Since we're still homeschooling I have a "job" to do to educate my kids. I am busy doing that, especially as we shift from the different type of homeschooling this last fall to change to new and different plans for the rest of this academic year. The new plans involve more direct teaching by me and use of new materials, new curriculums and some new learning methodologies. Yet it is hard to make new routines and make big changes in the midst of emotional upheaval and living in a state of uncertainty.

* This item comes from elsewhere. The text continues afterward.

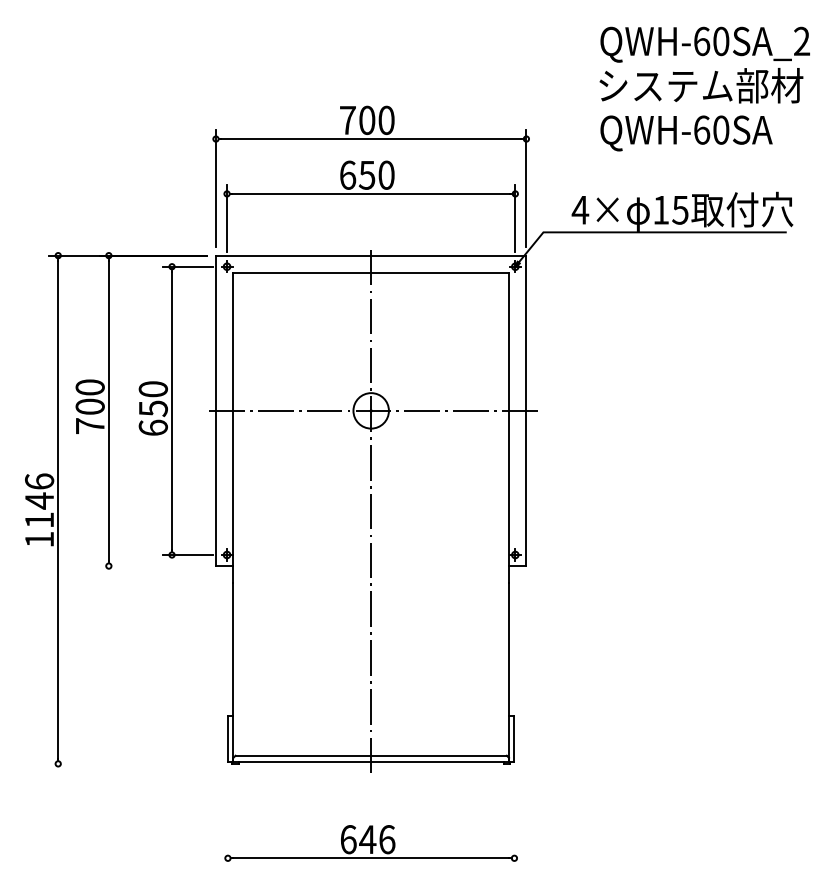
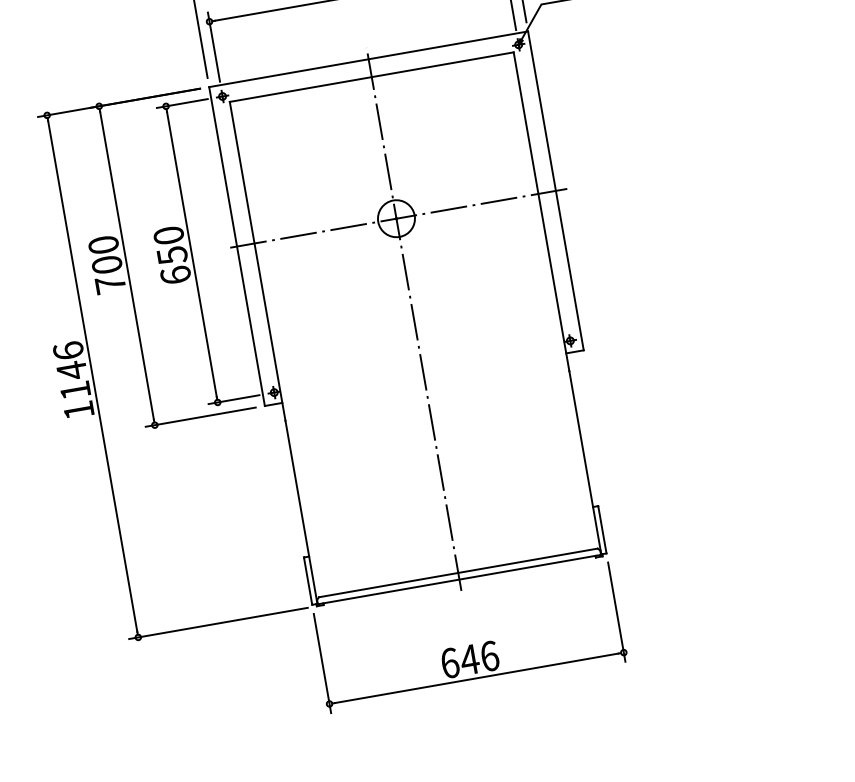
line: (153, 566) -> (200, 417), added
line: (136, 763) -> (218, 623), added
line: (227, 818) -> (321, 663), added
line: (514, 818) -> (616, 611), added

Please keep our family in your thoughts and prayers.

5 comments:

Crystal Jeffers said...

Coming from a space of having my husband unexpectedly lose his job 3 years ago and feeling exactly the same feelings as you I can say that the journey is hard. I know that might not be really comforting. I can also say that learning to do things with even less money has been a bigger blessing. Learning what we could do without and what we couldnt was a great lesson. over the past 3 years we have learned how to homeschool for free. We use all the free resources out there and we have learned how to get creative with our learning.
I can also say that sometimes the not knowing what was going to happen ate away at our marriage, and our family. It hurt my husbands ego to not find a job and provide. In the end we are stronger, both as a couple and a family.
Have faith, stay strong and love one another through the changes and better things will come to you.

Patricia said...

I admire your courage. Sometimes the most courageous thing we can do each day is "show up!" I hold you and your family in my thoughts. A friend told me once that when you are in a tunnel, if you just keep putting one foot in front of the other, you will reach the light. Hoping that 2011 holds many good things for you.

Crimson Wife said...

Don't worry about it. In this economy, many of your readers have BTDT. Let's all pray that 2011 is better for everyone who has suffered in the Great Recession :-)

christinemm said...

Going through job issues one time was a journey that we already took. Having to deal with it again before having rebuilt back up to where we were that first time is harder. Knowing how bad things were before going into it this time makes me worry, "Can I handle this again so soon?". I also ask, "What should *I* do differently this time to try to help our family?"

Amy @ Hope Is the Word said...

Christine,

I've always admired you as a homeschooling mom. I just wanted to let you know your family is in my thoughts and prayers!